There also was no emphasis on what happened at Trinity Episcopal Church in Staunton, a fine old building still in use in an old city.

There, George Nicholas, an agent for Patrick Henry, by then Jefferson's enemy, persuaded the General Assembly of Virginia to look into Jefferson's conduct as Virginia's war governor.

The General Assembly was meeting in Staunton in the early summer of 1781 because it had left Eastern Virginia for safety, and stopped in Charlottesville, only to be chased over the mountain by the British cavalryman Bonastre Tarleton. Seven members had been captured in Charlottesville.

Jefferson himself - some said he tarried too long at breakfast - had to mount and ride wildly over Carters Mountain to escape the British.

The writer of the Declaration of Independence had, indeed, seriously damaged the old saying that the pen is mightier than the sword.

The war went badly in Virginia. Jefferson found that Virginia militiamen signed up long enough to get a gun and then faded away. A third of the men who panicked and ran at the Battle of Camden were Virginians.

It wasn't that easy, actually, to get a musket. The state, much bigger then, had the potential for 50,000 militiamen but only 4,000 muskets.

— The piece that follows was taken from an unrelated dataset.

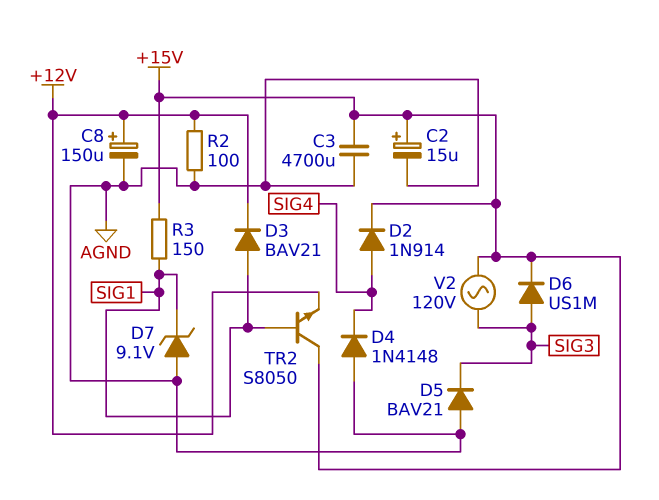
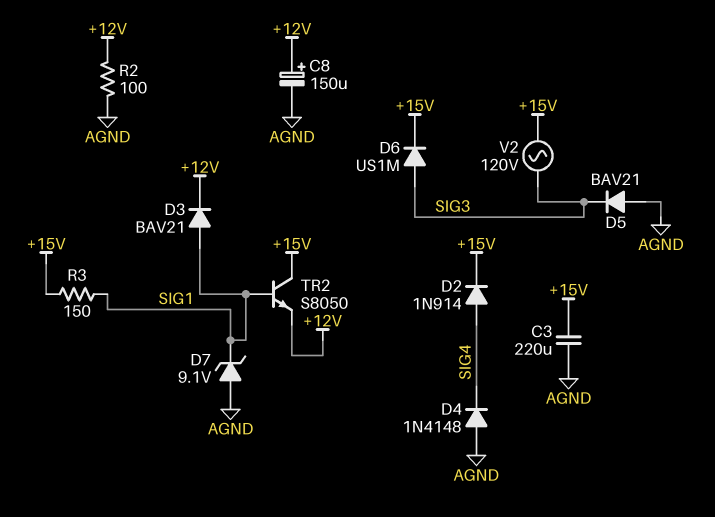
C2: 15uF (plus +15V, minus AGND) -> none
C3: 4700uF (+15V, AGND) -> 220uF (+15V, AGND)

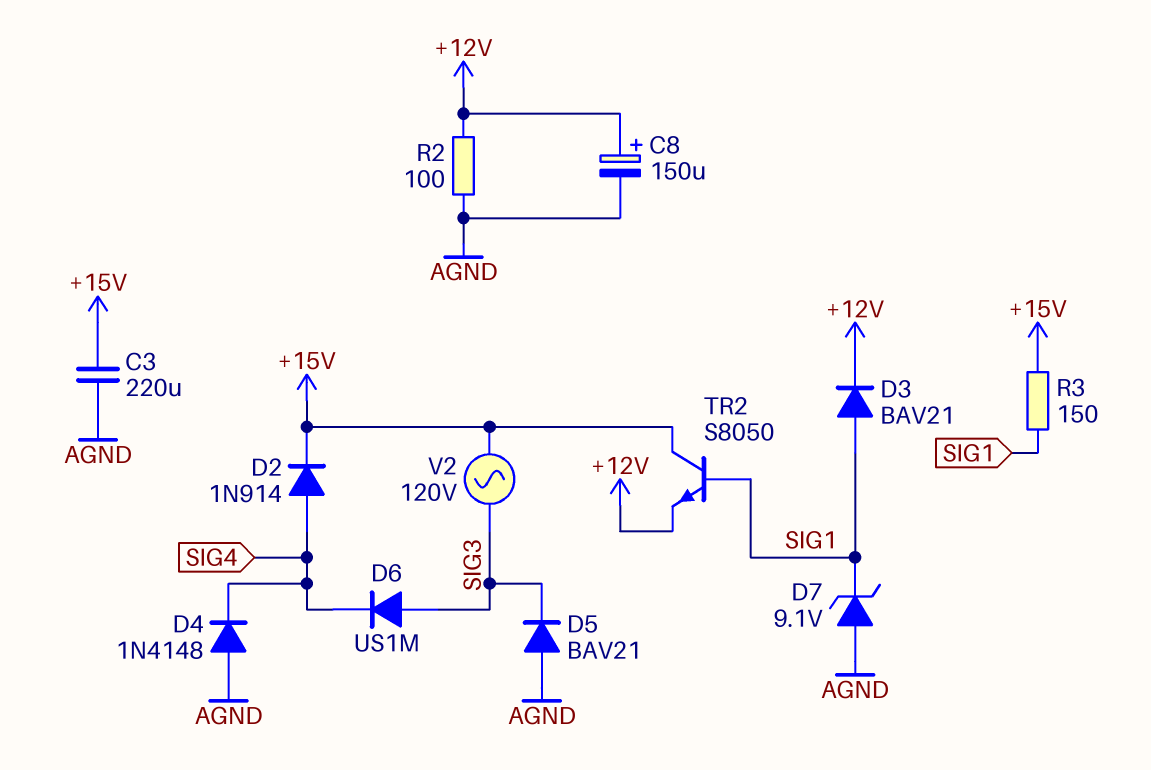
D6: diode US1M (A SIG3, K +15V) -> diode US1M (A SIG3, K SIG4)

Worse, in the winter of 1781, the traitor Benedict Arnold brought the British up the James River, raiding and eventually capturing Richmond. When Arnold got to Richmond, he found only 200 men defending the city.

In the meantime, Jefferson rode around madly, exhausting horse after horse, looking for Baron Von Steuben, the man he had appointed to defend Richmond.

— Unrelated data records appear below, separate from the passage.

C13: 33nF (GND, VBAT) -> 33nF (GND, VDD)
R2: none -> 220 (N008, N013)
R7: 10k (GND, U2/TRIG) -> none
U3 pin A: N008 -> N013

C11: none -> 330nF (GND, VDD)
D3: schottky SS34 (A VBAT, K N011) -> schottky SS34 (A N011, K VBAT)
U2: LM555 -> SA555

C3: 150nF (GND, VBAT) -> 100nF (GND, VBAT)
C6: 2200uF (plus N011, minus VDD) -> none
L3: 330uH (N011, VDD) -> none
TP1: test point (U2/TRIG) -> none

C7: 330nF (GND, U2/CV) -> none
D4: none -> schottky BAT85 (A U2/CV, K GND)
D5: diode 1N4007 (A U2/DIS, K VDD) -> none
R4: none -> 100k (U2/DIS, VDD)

Jefferson's frantic horsemanship at the time was seen by his enemies as slapstick comedy and by his friends as a selfless effort to save the city by staying in the saddle for hours.

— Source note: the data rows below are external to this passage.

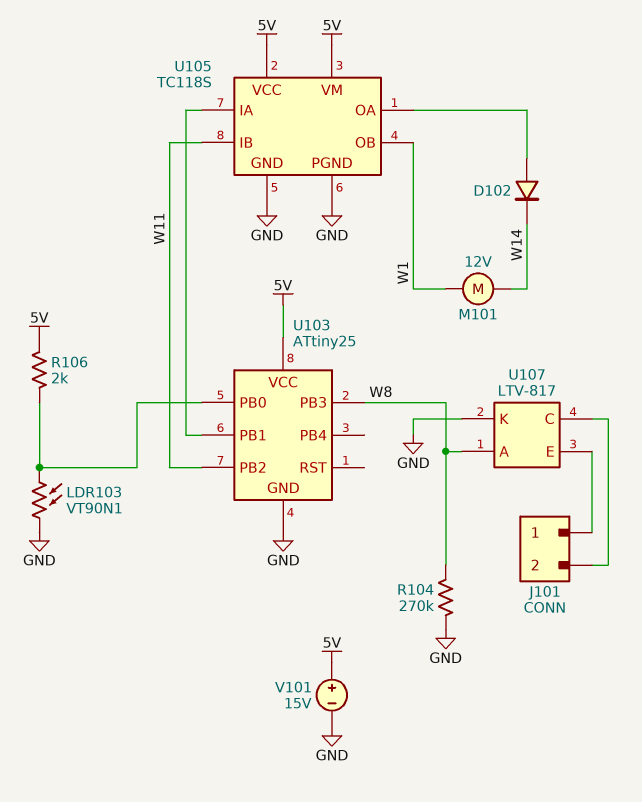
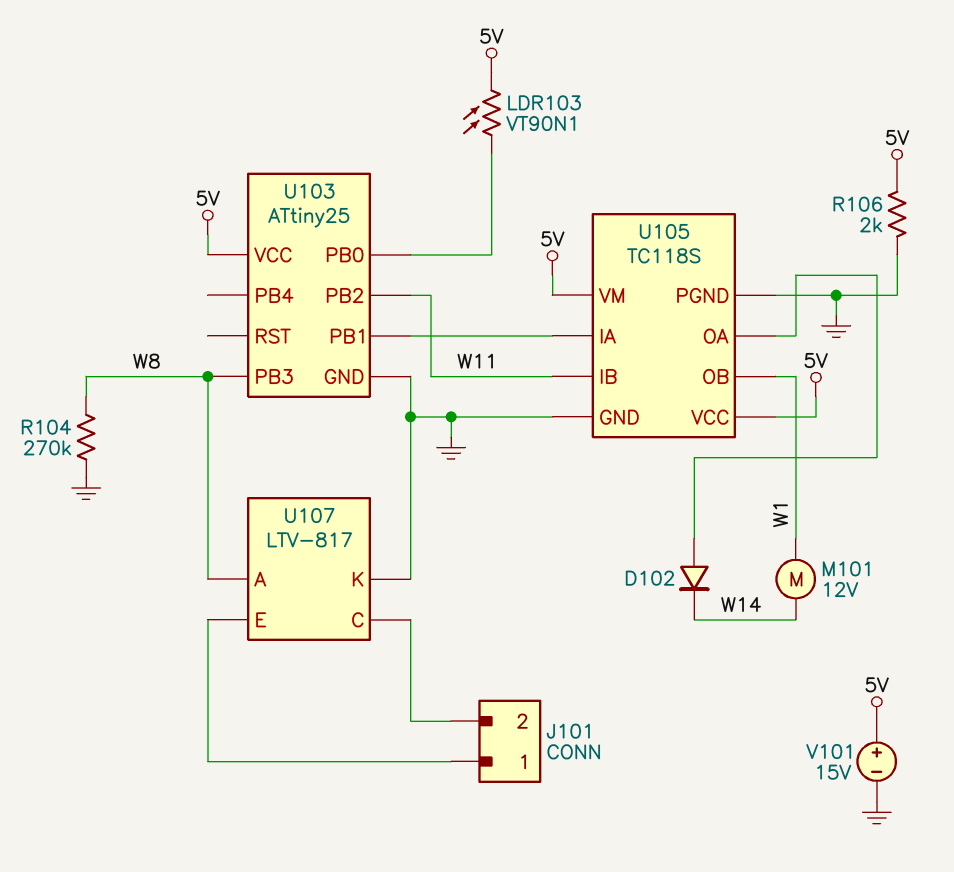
LDR103: VT90N1 (GND, U103/PB0) -> VT90N1 (5V, U103/PB0)
R106: 2k (5V, U103/PB0) -> 2k (5V, GND)

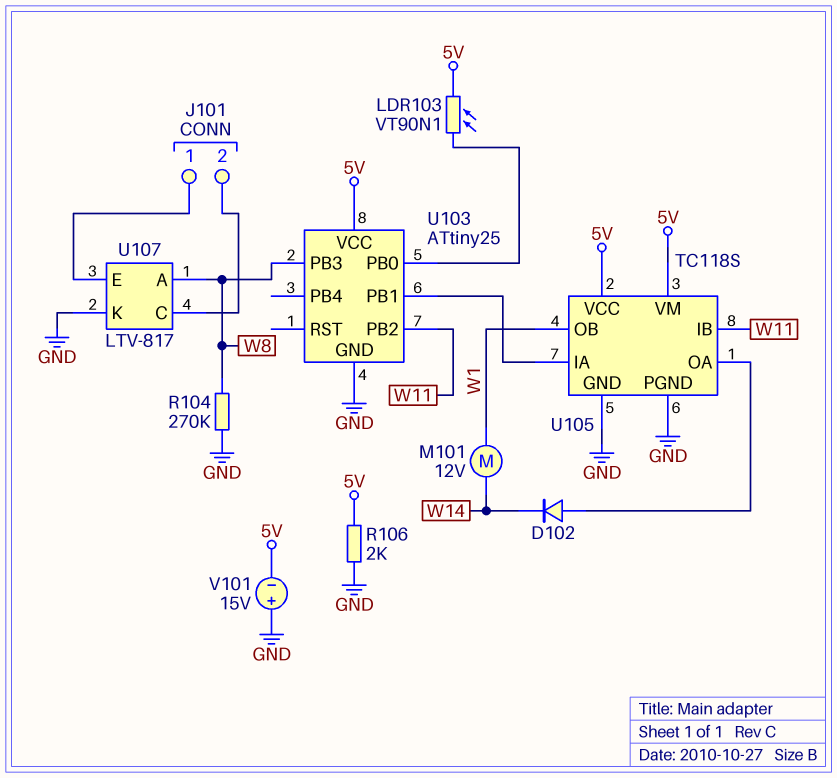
V101: 15V (plus 5V, minus GND) -> 15V (plus GND, minus 5V)

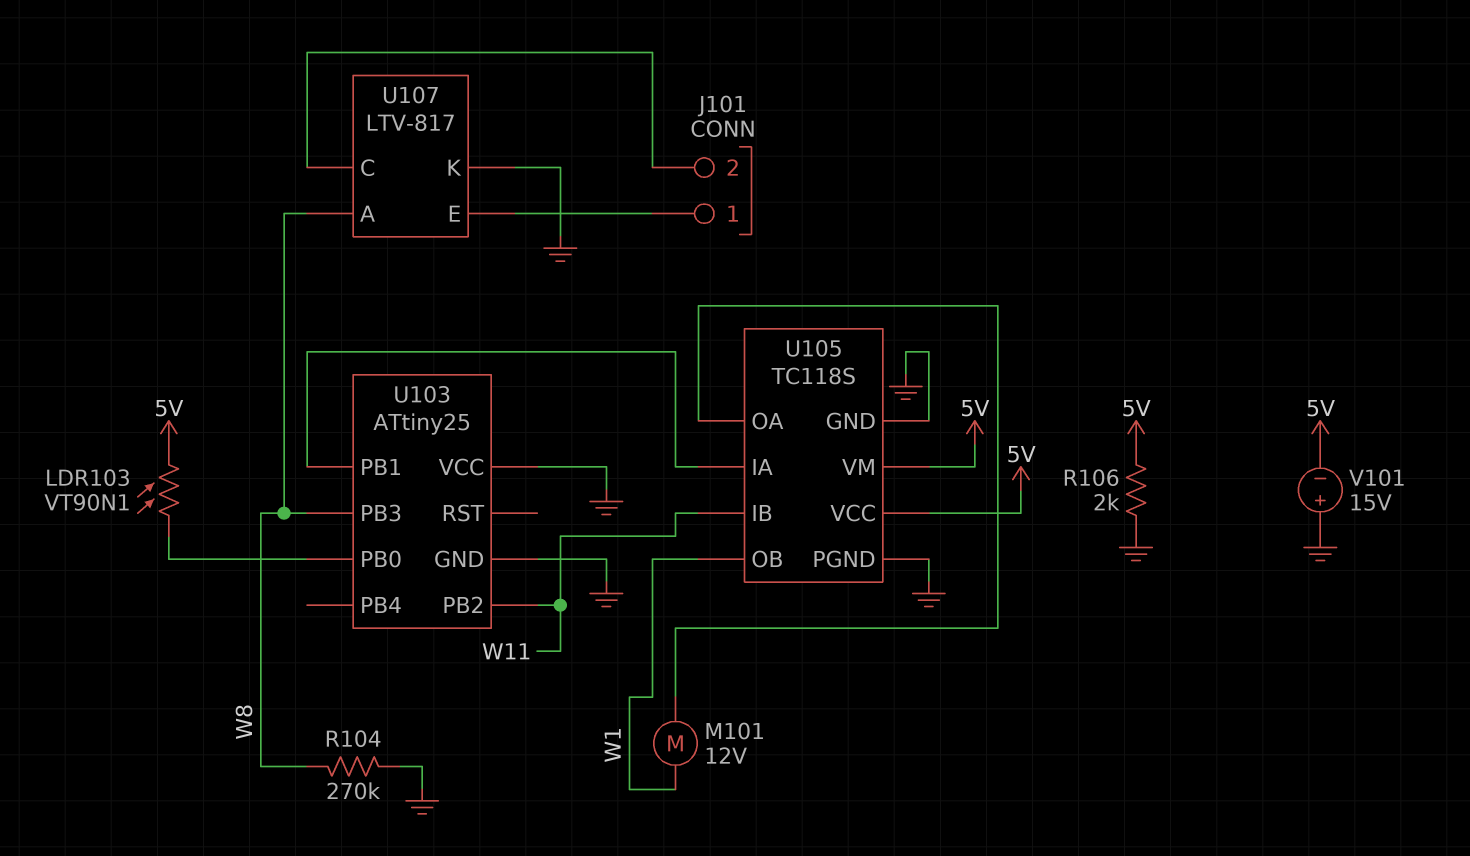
D102: diode (A U105/OA, K W14) -> none
M101: motor 12V (W1, W14) -> motor 12V (U105/OA, W1)
U103 pin VCC: 5V -> GND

On April 24, 1781, the state government moved to Charlottesville, and Jefferson returned to his Little Mountain. Von Steuben wrote a report on wartime Virginia in which he said desertion in the militia went unpunished, laws were not enforced, and there had been "shameful evasions and impositions."

Then on June 2, the British came. Capt. Jack Jouett had heard at Cuckoo Tavern in Louisa County that Tarleton was coming.

He rode mercilessly through the night, with tree branches cutting his face, to Charlottesville with the warning. The assembly would reward Jouett with a sword and a pair of pistols. Virginia desperately needed a hero in those times, and Jouett obliged.

The Sage's mad ride over the mountain was interpreted quite differently. Fawn Brodie wrote that the ride "was eventually turned by Jefferson's enemies into a legend of military ineptness and cowardice."

Light Horse Harry Lee, the father of Robert Edward Lee, wrote later that the British were "chasing our governor from hill to hill and our legislature from town to town."

Jefferson sniffed that Lee's account was "an amusing historical novel."

Jefferson wrote that George Nicholas, who engineered the assembly investigation, "was like the minners [minnows] that go in and out the fundament of the whale."

When it is considered that the definition of "fundament" is either "anus" or "buttocks," this was not the noblest language Jefferson ever used.

In December of 1781, Jefferson appeared, as a delegate, before the General Assembly to defend himself. The assembly decided there was nothing to defend, but Jefferson insisted on a reading of the charges.

The assembly passed a resolution of thanks for his service as governor, and Jefferson resigned as a delegate.

There were hard times ahead for Jefferson, including the bitterness of national politics.

But his own state was the origin of most of Jefferson's troubles with his good name.

But, people who would debunk the Sage of Monticello find it hard to argue with one of the most enduring sentences in the English language:

"I have sworn upon the altar of God, eternal hostility against every form of tyranny over the mind of man."